Experts in dementia care and risk reduction met in Japan this week for the third Global Dementia Legacy Event. Prime Minister Shinzō Abe from Japan highlighted the importance of dementia care provision and the commitment of the Japanese government to take global action against dementia.
On the evening before the Legacy Event, ADI and Alzheimer’s Association Japan (AAJ) organized a joint side event with the support of Eli Lilly & Company about care models around the world and the importance of diagnosis.
Several people living with dementia attended the Legacy Event and three members of the Japanese Dementia Working Group of AAJ spoke at the official reception and the plenary sessions. Yasuhisa Shiozaki, Japanese Minister of Health, Labour and Welfare, announced that the government will launch a new dementia strategy updating the ‘Orange Plan’ that was published in 2012. ADI and AAJ were pleased to hear that the input of people with dementia will be a key pillar of the plan.

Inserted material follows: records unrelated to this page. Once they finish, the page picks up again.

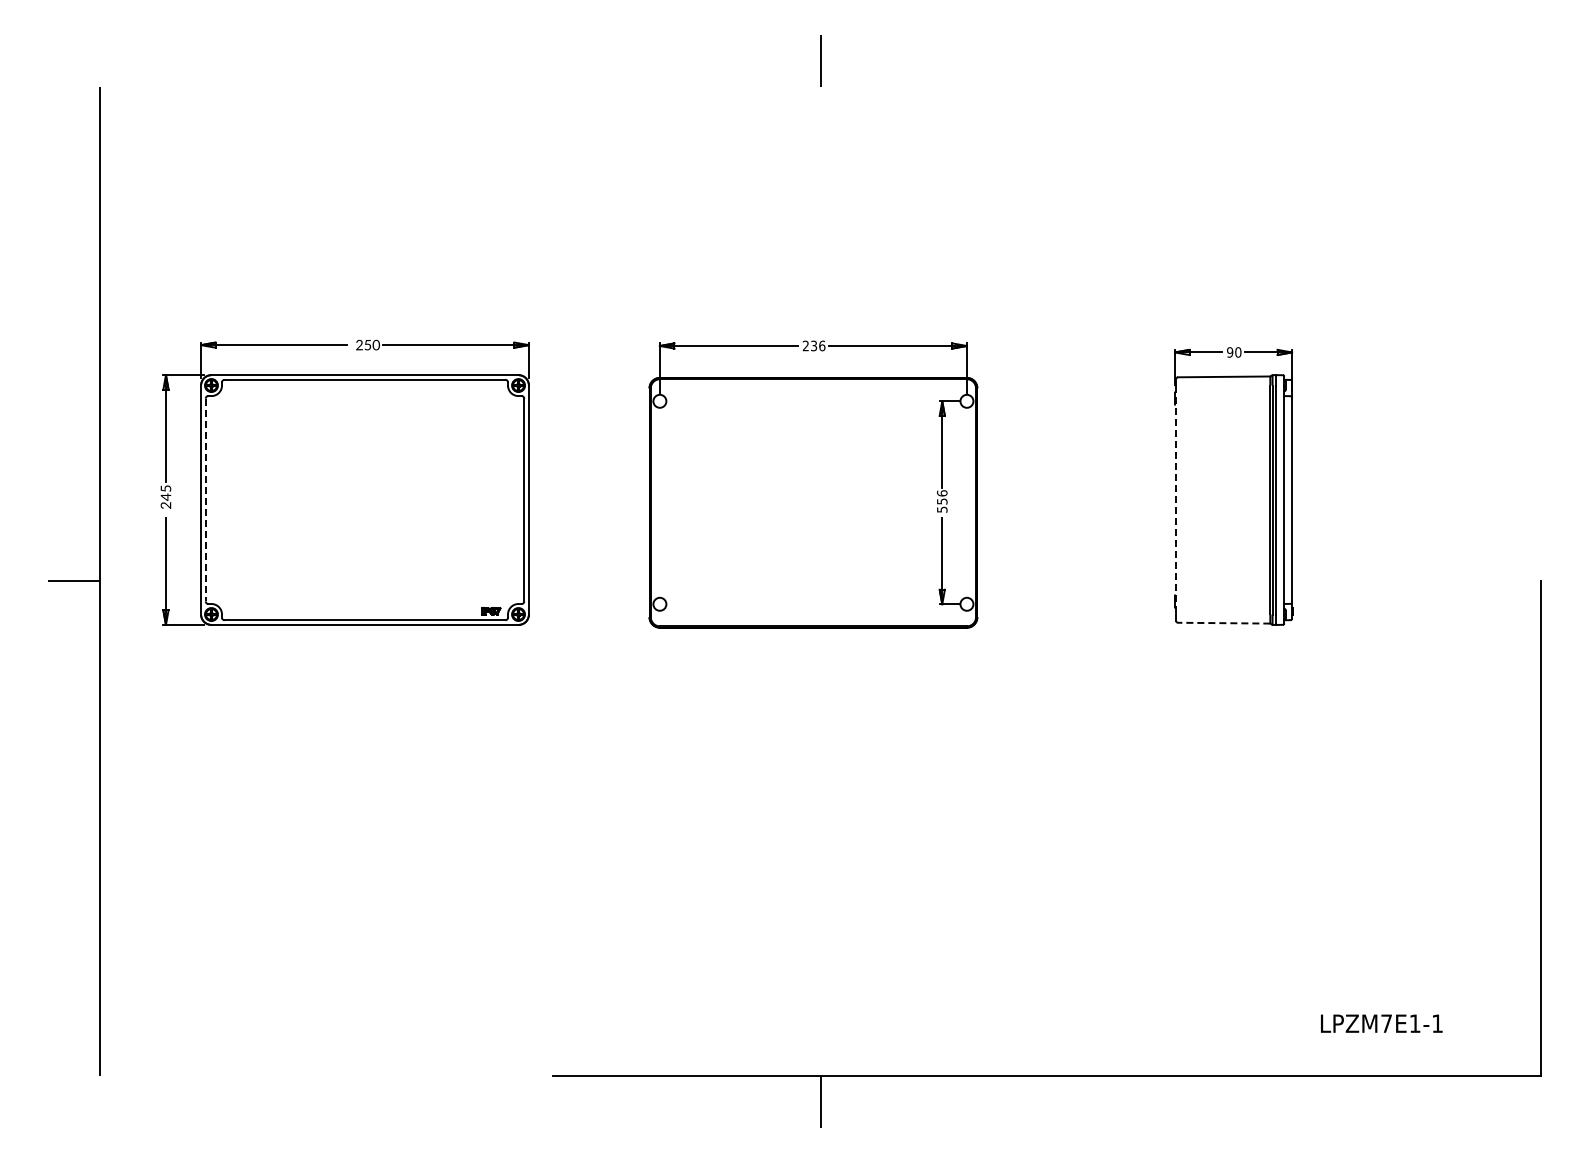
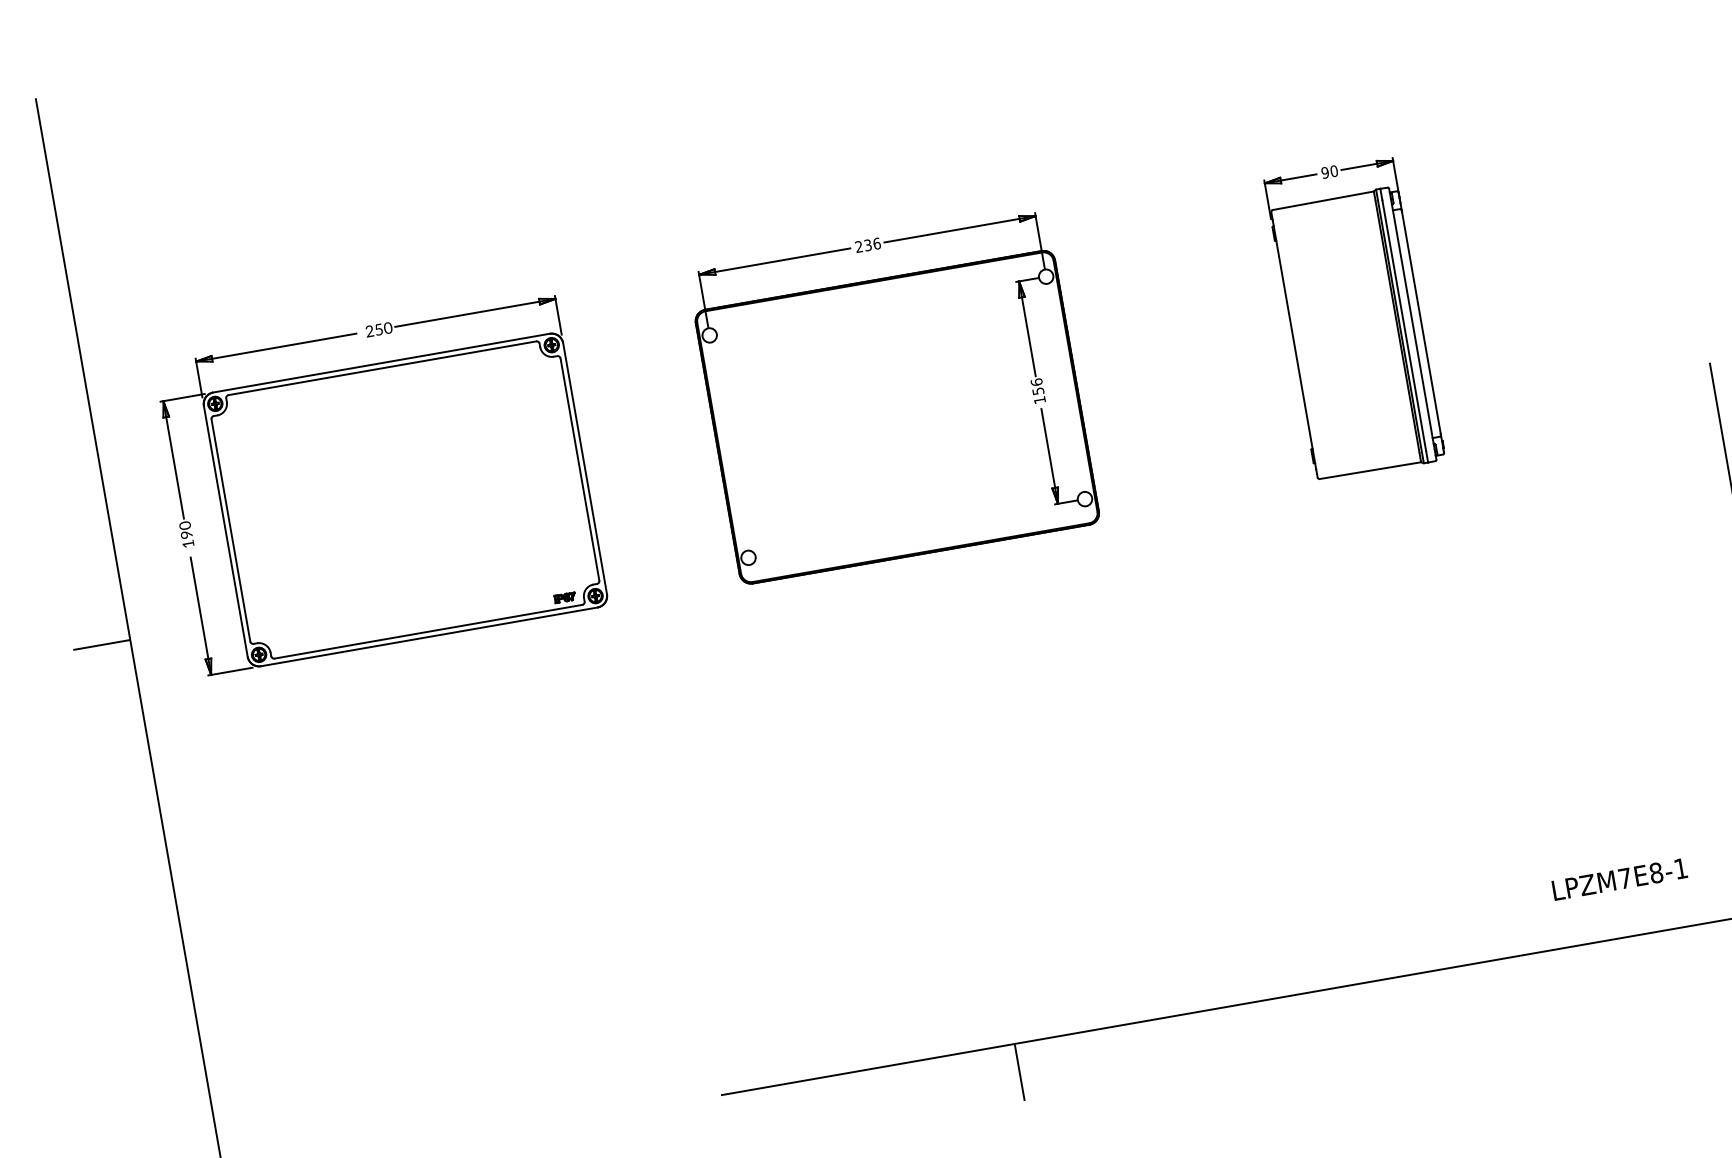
text: (165, 496) -> (186, 534), 245 -> 190
line: (205, 500) -> (230, 531), dashed -> solid
line: (1176, 500) -> (1294, 345), dashed -> solid
text: (942, 509) -> (1040, 399), 556 -> 156
line: (1223, 623) -> (1369, 471), dashed -> solid
text: (1414, 1023) -> (1655, 872), LPZM7E1-1 -> LPZM7E8-1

The Organization for Economic Co-operation and Development (OECD) launched a report on dementia care at the meeting: ‘Dignity in Dementia: How better policy can improve the lives of people with dementia’. The report states that dementia is the fastest growing cause of disability in the world today, and emphasises the need to develop and implement policies to improve dementia care, and to share learnings with the international community.
I had the pleasure of co-chairing a session on dementia friendly communities with ADI medical and scientific advisory panel member, Professor Akira Homma. There are lots of these initiatives, especially in Europe and Asia, such as the programme to train Dementia Supporters that has now been running for 7 years in Japan, providing training to 5.5 million people. During this session, Sabine Jansen from ADI member Deutsche Alzheimer Gesellschaft also presented to the audience on awareness campaigns from Germany.

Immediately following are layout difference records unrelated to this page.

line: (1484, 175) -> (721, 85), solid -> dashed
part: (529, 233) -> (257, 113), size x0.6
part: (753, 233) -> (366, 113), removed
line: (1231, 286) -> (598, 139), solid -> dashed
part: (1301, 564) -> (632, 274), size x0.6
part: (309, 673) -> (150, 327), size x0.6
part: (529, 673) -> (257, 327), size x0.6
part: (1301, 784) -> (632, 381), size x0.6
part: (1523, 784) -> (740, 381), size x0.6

During the event ADI also presented the Global Alzheimer’s and Dementia Action Alliance (GADAA). This Alliance is a mechanism to include other international NGOs outside the dementia field in awareness raising and societal acceptance of dementia, a model that was developed in the UK and most recently Germany.
The event also highlighted innovative care solutions using information and communications technology (ICT) such as robotics and bio-computers, which can help support people with dementia in their daily life and increase independence. The importance of person centred care was also emphasised by Professor Dawn Brooker from the University of Worcester and Profesor Graham Stokes from Bupa, who demonstrated the link between a high quality of care and the decreased need for antipsychotic treatment.
Sessions on prevention and risk reduction highlighted intervention studies COGNICISE from Japan and THISCE from Taiwan, both combining physical exercise and cognitive training and other interventions combined to delay the onset of dementia, an approach that looks promising given the results of the FINGER study from Finland that was presented earlier this year. Professor Martin Prince presented the conclusions from the World Alzheimer Report 2014 Dementia and Risk Reduction and stressed that dementia should now can be seen as a preventable condition and included in public health initiatives to reduce risks of chronic diseases like diabetes, cancer and cardiovascular diseases.
Jürgen Schreftlein from the European Commission presented results from the first European dementia action plan. A second plan will be prepared for 2015-2018 under the leadership of the Scottish government on behalf of the UK. The Joint Programming for Neurodegenerative Diseases (JPND) is a very successful coordination mechanism between 28 countries and 70% of the budget is spent on dementia research. From Canada we learned that they have enhanced their research efforts and strongly believe in collaboration across borders with specific programmes. Canada are also involved in JPND and has special programmes with the USA, France and China as well, and have launched an awareness website aimed at teenagers: When Dementia is in the House.
At the closing address, Dr Saxena, Director of Mental Health, Neurological Disorders and Substance Abuse of the World Health Organization (WHO) announced that it will organise the first WHO Ministerial Conference on Global Action Against Dementia in Geneva at the start of March 2015. All Ministers of Health of the 193 member states will be invited, alongside other international organizations in official relations with WHO, including ADI. Crucially, this meeting will expand the efforts from the G7 countries to the whole world.